The Centre for Research on Energy and Clean Air (CREA) recommends that the EU should:
- end all fossil fuel purchases from Russia to strengthen the effect of the sanctions and help end the war.
- end trans-shipments of Russian fossil fuels to third parties.
- institute tariffs on imports from Russia, which would encourage buyers not to purchase from Russia whenever possible, and curb the price paid to Russian suppliers on spot markets.
- create a plan to replace Russian fossil fuels with clean (non-fossil) energy, energy
efficiency, and energy savings measures as soon as possible.
Are these recommendations realistic?
The recommendation to transition to clean energy sources is not realistic in the short term.

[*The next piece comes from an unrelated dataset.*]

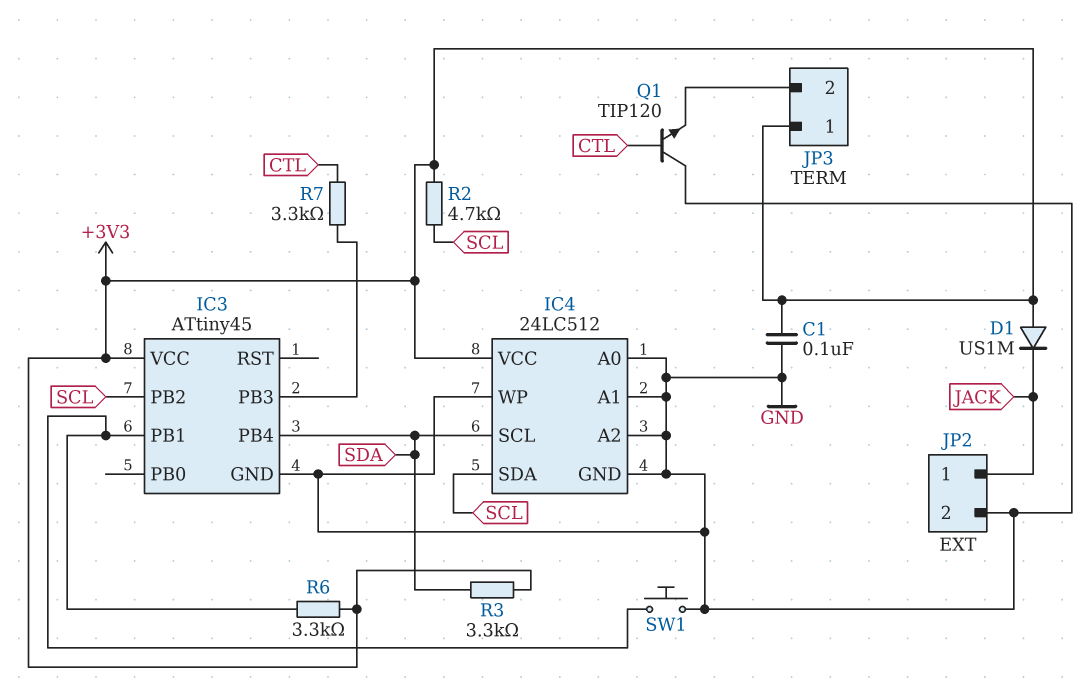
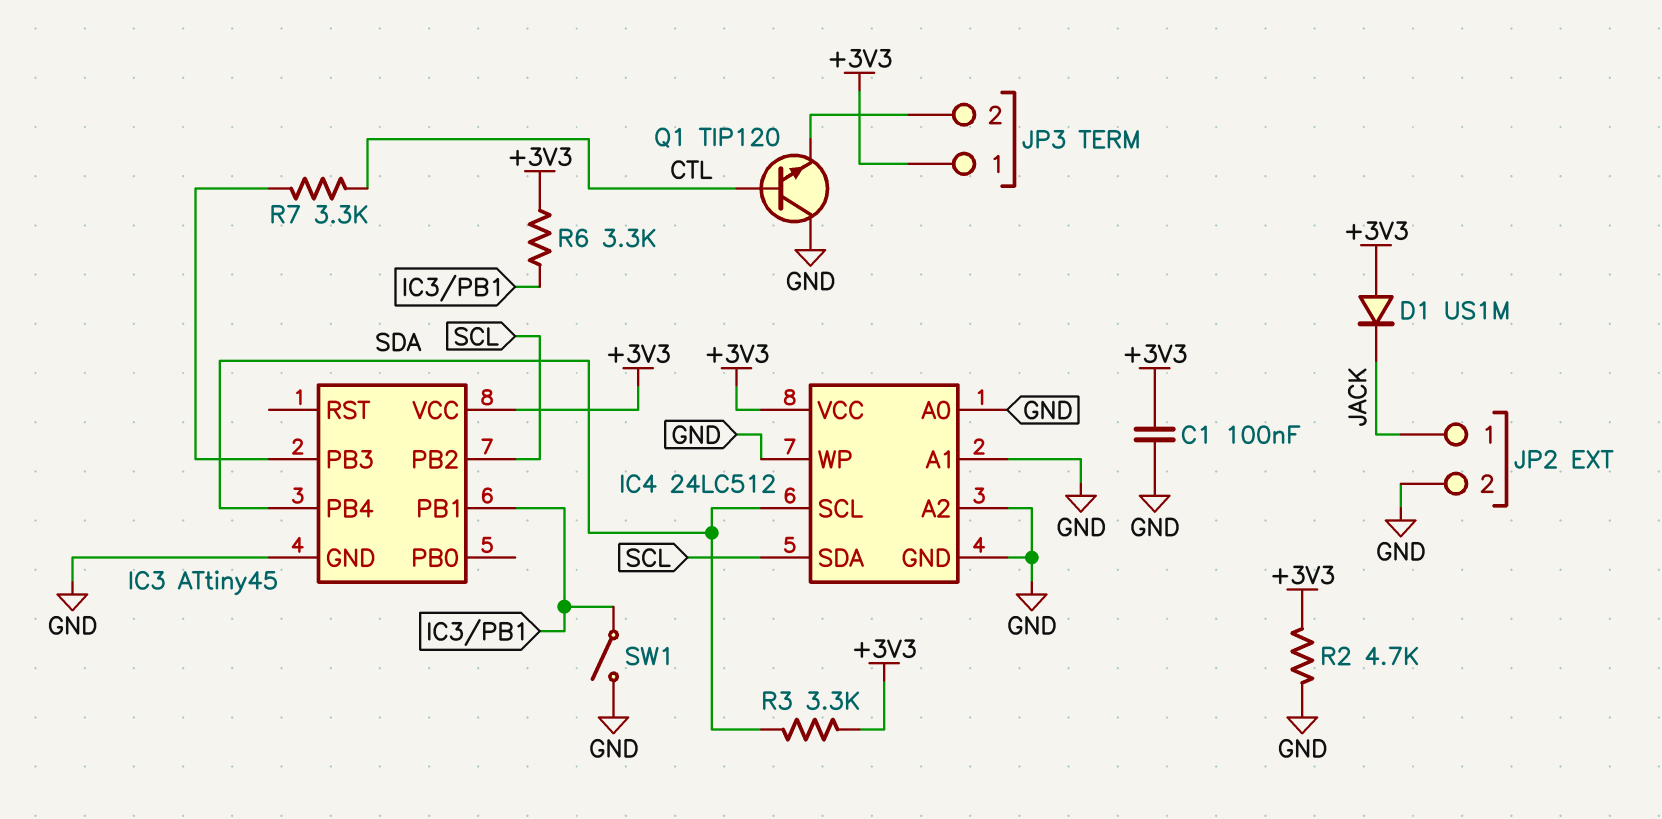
R2: 4.7k (+3V3, SCL) -> 4.7k (+3V3, GND)
SW1: button (GND, IC3/PB1) -> switch (GND, IC3/PB1)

Approving the construction of new solar energy facilities or wind farms often takes years, replacing gas-powered electricity power plants cannot be done overnight.
But ending all purchases of Russian oil within 2-3 months – instead of 6 months – is realistic for almost all EU countries. A gas embargo will be costly but it is realistic. Ending trans-shipments should be relatively easy to legislate. Instituting tariffs was actually suggested by the Polish Prime Minister a few days ago and was previously suggested by the US Treasury Secretary and others.
In addition to these measures, EU countries could support radical energy conservation measures in order to slightly reduce the need for energy imports in the first instance. One could add mandatory curbs on energy use in the public sector, for example, by reducing the number of hours that street lights are switched on at night, and offer new public grants for insulation of family homes – to be spent before the coming winter.
What is missing is the political will in many countries. This is why European citizens must help bring about a policy change more quickly.